Embora a aliança golpista entre oligopólios privados da mídia e setores conservadores do governo e do empresariado venham tentando blindar as reais motivações por trás de medidas recentes como as da PEC 241 e outras, já começam a pipocar dúvidas e conflitos no interior do atual bloco político no poder. E a aprovar-se na íntegra ou em essência, muito em breve a maior parte da população enganada e instigada a apoiar o golpe e os candidatos conservadores no pleito eleitoral das prefeituras e vereanças de 2016, começarão a sentir os efeitos deletérios de tais medidas, dentre as quais deverão vir com destaque o desemprego de longa duração, a queda dos rendimentos reais, o reforço às discriminações de gênero, raça e idade no mercado de trabalho, dentre outras.
A PEC 241/2016 propõe a instituição de um Novo (porém não necessariamente melhor!) Regime Fiscal, que vigorará por vinte exercícios financeiros seguidos, fixando-se, em cada ano, limite individualizado para a despesa primária total do Poder Executivo, do Poder Judiciário, do Poder Legislativo, inclusive do Tribunal de Contas da União, do Ministério Público da União e da Defensoria Pública da União.
Para o exercício de 2017, o limite será calculado pela aplicação do Índice Nacional de Preços ao Consumidor Amplo (IPCA-IBGE) à despesa primária realizada no exercício de 2016. Para os exercícios posteriores, o valor do limite referente ao exercício imediatamente anterior, corrigido pela variação do IPCA-IBGE. No caso de descumprimento do limite estabelecido, o Poder Executivo deverá ajustar-se já no exercício subsequente, fazendo com que: i) a despesa nominal com subsídios e subvenções econômicas não possa superar aquela realizada no exercício anterior; e ii) vedando a concessão ou a ampliação de incentivo ou benefício de natureza tributária da qual decorra renúncia de receita.
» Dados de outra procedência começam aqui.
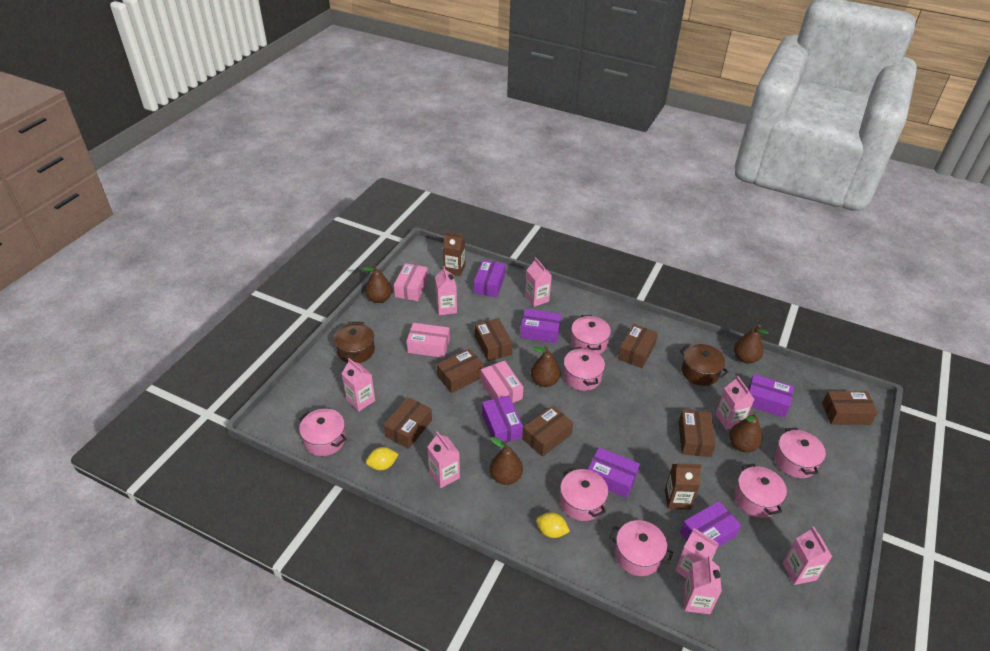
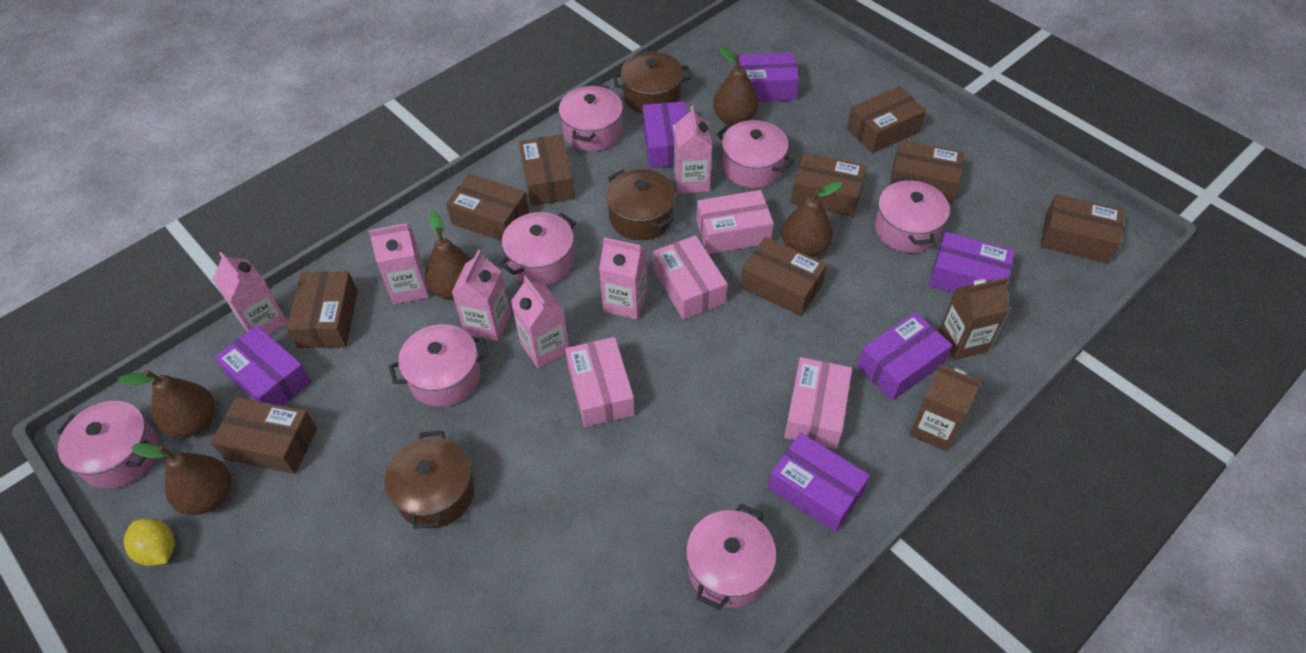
brown box: 7 -> 9
brown pot: 2 -> 3
pink box: 3 -> 4
pink carton: 8 -> 6
yellow lemon: 2 -> 1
A motivação fundamental da PEC está expressa no item 8 da Exposição de Motivos que acompanha o texto da lei (EMI nº 00083/2016 MF MPDG). Embora careça de comprovação teórica e empírica, explicita-se a ordem causal irreal de suas suposições da seguinte maneira:
“Com vistas a aprimorar as instituições fiscais brasileiras, propomos a criação de um limite para o crescimento das despesas primária total do governo central. Dentre outros benefícios, a implementação dessa medida: aumentará a previsibilidade da política macroeconômica e fortalecerá a confiança dos agentes; eliminará a tendência de crescimento real do gasto público, sem impedir que se altere a sua composição; e reduzirá o risco-país e, assim, abrirá espaço para redução estrutural das taxas de juros. Numa perspectiva social, a implementação dessa medida alavancará a capacidade da economia de gerar empregos e renda, bem como estimulará a aplicação mais eficiente dos recursos públicos. Contribuirá, portanto, para melhorar da qualidade de vida dos cidadãos e cidadãs brasileiro. (grifos nossos).”[5]
Segundo o projeto golpista, a PEC resolverá – a um só golpe – o problema fiscal, que consideram estrutural e insolúvel nas condições vigentes, e com ele o que consideram problemas crônicos do Estado brasileiro, pois o chamam de grande, ineficiente e contrário aos interesses do rei-mercado! Em pequeno artigo anterior sobre o tema (Cardoso Jr., J. C.; Kliass, P. A PEC 241/2016 e as Três Teses Liberais Equivocadas sobre o Estado Brasileiro), os autores buscaram desconstruir tais argumentos.
Com relação ao mito do tamanho do Estado, cabe perguntar: grande em relação a quem? Grande em relação a quê? A resposta depende do tamanho da ambição, da ousadia, do escopo, do perfil do projeto de desenvolvimento nacional almejado. Significa que o problema não é o tamanho (em abstrato!) do Estado, mas sim qual o arranjo institucional necessário (Estado/Mercado/Sociedade) para levar a cabo o projeto de desenvolvimento pretendido. Em perspectiva desenvolvimentista: para um projeto includente, sustentável, soberano, democrático, o Estado brasileiro decididamente não é grande! Tanto se considerada a carga tributária brasileira, como o percentual dos trabalhadores empregados no serviço público, ambos em perspectiva internacional, os dados mostram claramente que o Estado brasileiro está aquém de suas necessidades mínimas de recursos e de pessoas.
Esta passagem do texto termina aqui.